Now brought up to date with a wealth of new material on computer optimization, the equivalent frame method, lateral load analysis, and other current topics, the new edition of this classic text begins with a general discussion of slab analysis and design, followed by an exploration of key methods (equivalent frame, direct design, and strip methods) and theories (elastic, lower bound, and yield line theories). Later chapters discuss other important issues, including shear strength, serviceability, membrane action, and fire resistance.

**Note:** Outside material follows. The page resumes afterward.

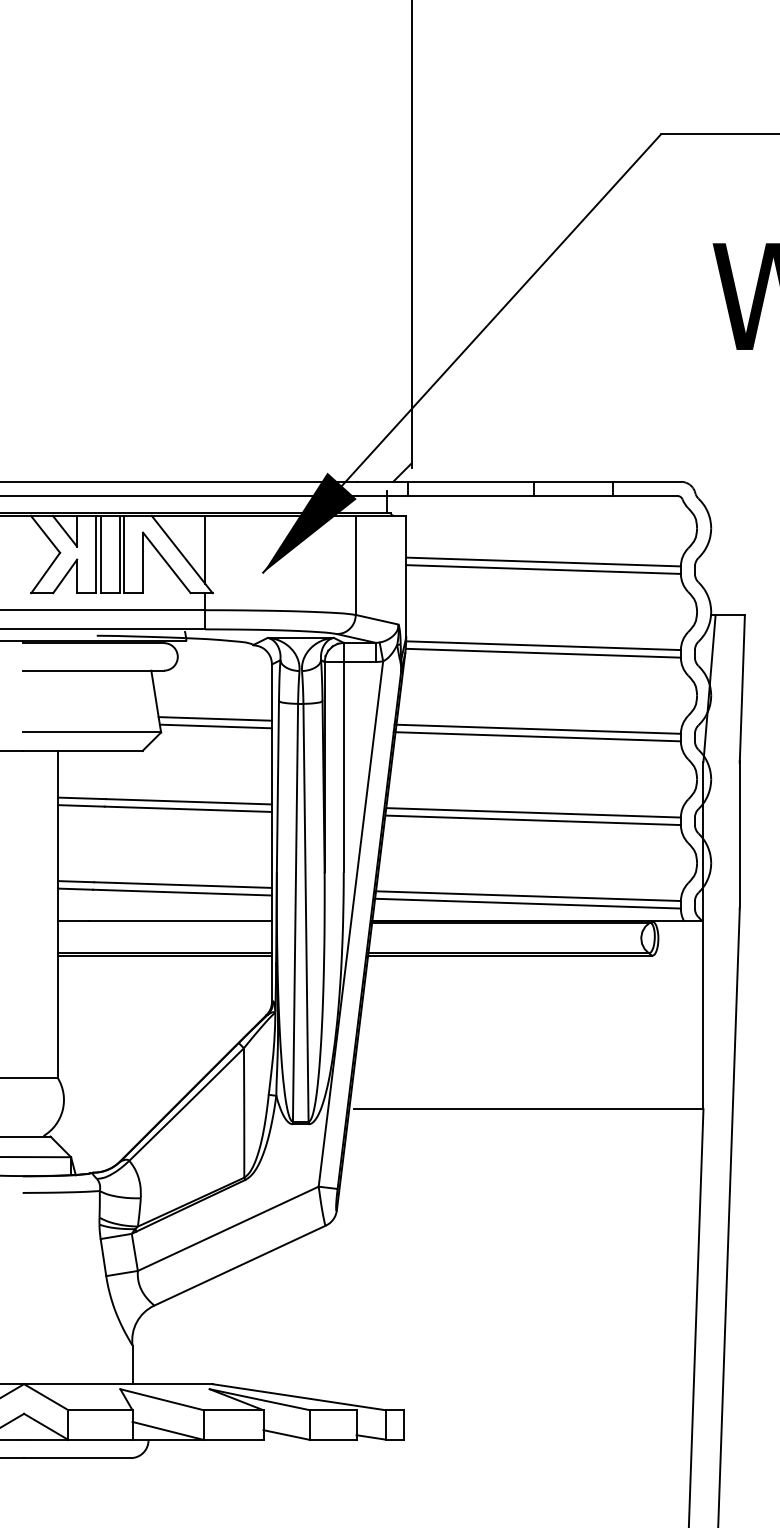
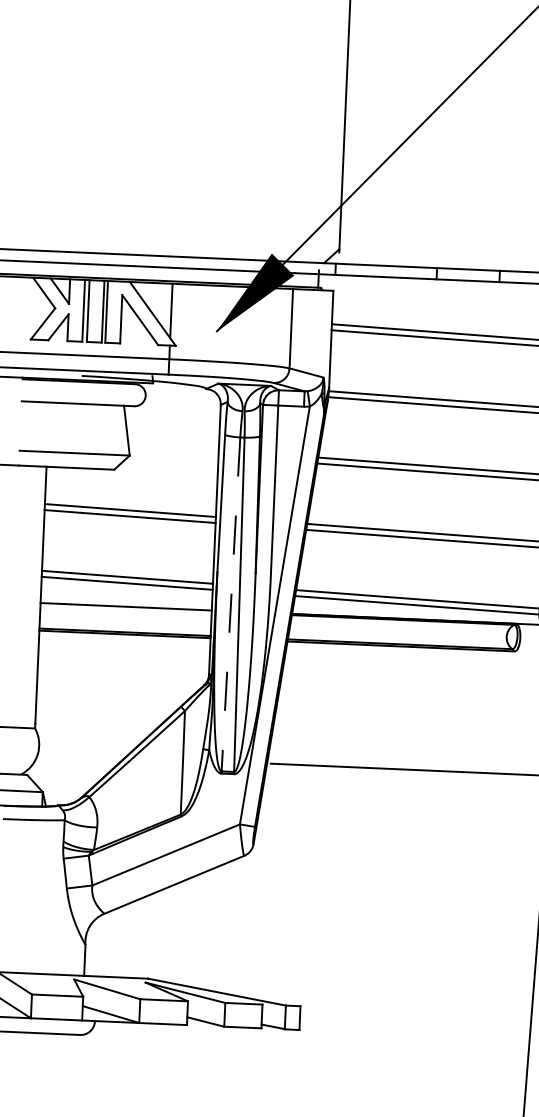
line: (214, 718) -> (172, 446), removed
line: (215, 726) -> (173, 452), removed
line: (295, 912) -> (230, 604), solid -> dashed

Comprehensive and accessible, Reinforced Concrete Slabs, Second Edition appeals to a broad range of readers-from senior and graduate students in civil and architectural engineering to practicing structural engineers, architects, contractors, construction engineers, and consultants.
Basis of Elastic Theory Analysis. Results of Elastic Theory Analysis. Background of 1971 and 1995 ACI Building Code Requirements for Reinforced Concrete Slab Design. General Lower Bound Limit Analysis and Design. Design by the Strip Method and Other Equilibrium Methods. Basis of Yield Line Theory. Design by Yield Line Theory. Serviceability of Slabs. Shear Strength of Slabs. Prestressed Concrete Slabs. Membrane Action in Slabs. Fire Resistance of Reinforced Concrete Slabs. Index.
ROBERT PARK, PhD, is former Deputy Vice Chancellor and Professor Emeritus of Civil Engineering at the University of Canterbury in Christchurch, New Zealand. WILLIAM L. GAMBLE, PhD, is Professor of Civil Engineering and Environmental Engineering at the University of Illinois, Urbana-Champaign.